BP-RIL deal may usher in fresh oil, gas investments

BP's $7.2-billion deal to jump into India's oil and gas sector with Reliance Industries is the first sign of new investment that could attract more players, helping to boost output and meet surging demand.

Asia's fourth-largest economy is expanding at more than 8 per cent a year. But it struggles to pump even a third of the oil it guzzles, while gas use - limited by poor infrastructure - is already 30 per cent more than production.

India has sought to attract the big international players since 1999 with its New Exploration Licensing Policy (NELP) but still only two foreign companies - BG and Cairn Energy - are producing any serious amounts in the country.

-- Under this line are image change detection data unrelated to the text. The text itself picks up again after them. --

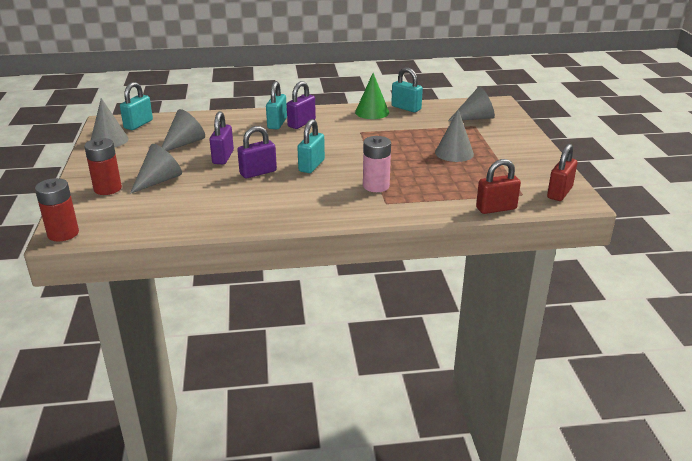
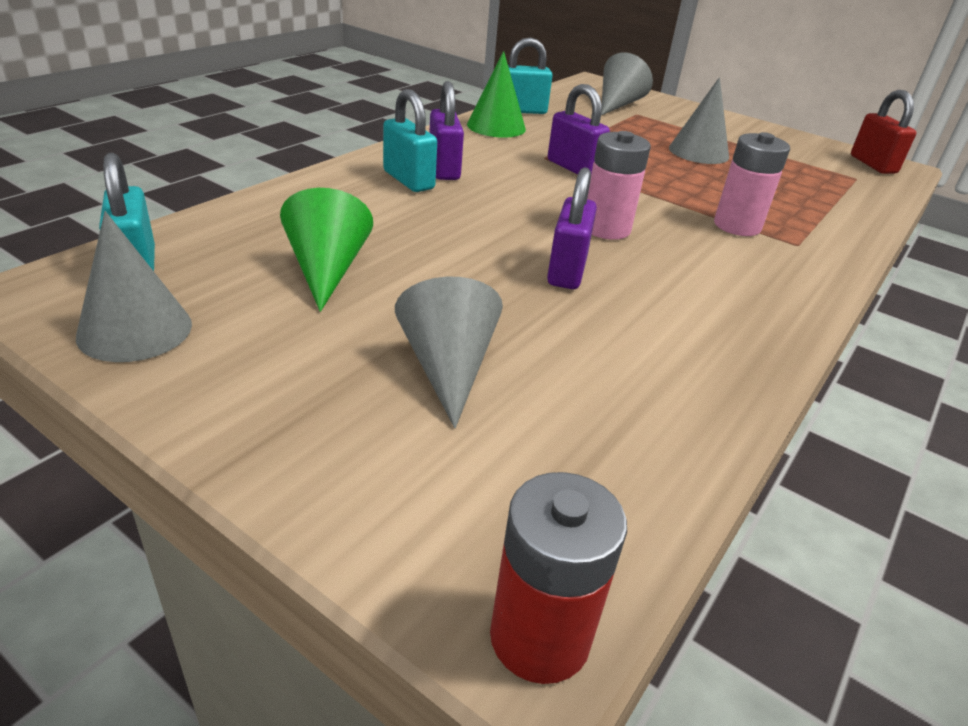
camera: 50 degrees left, 5 degrees up
(107, 189) = (382, 445): red battery -> none
(184, 143) = (327, 270): grey cone -> green cone
(223, 157) = (455, 268): purple padlock -> purple padlock (573, 168)
(311, 166) = (606, 228): turquoise padlock -> pink battery
(496, 208) = (883, 203): red padlock -> none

"This deal brings in one of the majors in a material way. Twenty-three blocks and an important gas play," said Richard Quin, lead analyst for Middle East, North Africa and India at energy research consultancy Wood Mackenzie. "I suspect the Indian government is very happy about it."

BP, which has only one block, picked up through Indian government auctions, is now paying privately-owned Reliance for a 30 per cent stake in 23 of its blocks, including the big gas producer D6 in the Krishna Godavari basin.

The blocks now produce about 1.8 billion cubic feet/day (bcf/d) - more than 40 per cent of India's total production and more than 30 per cent of total consumption.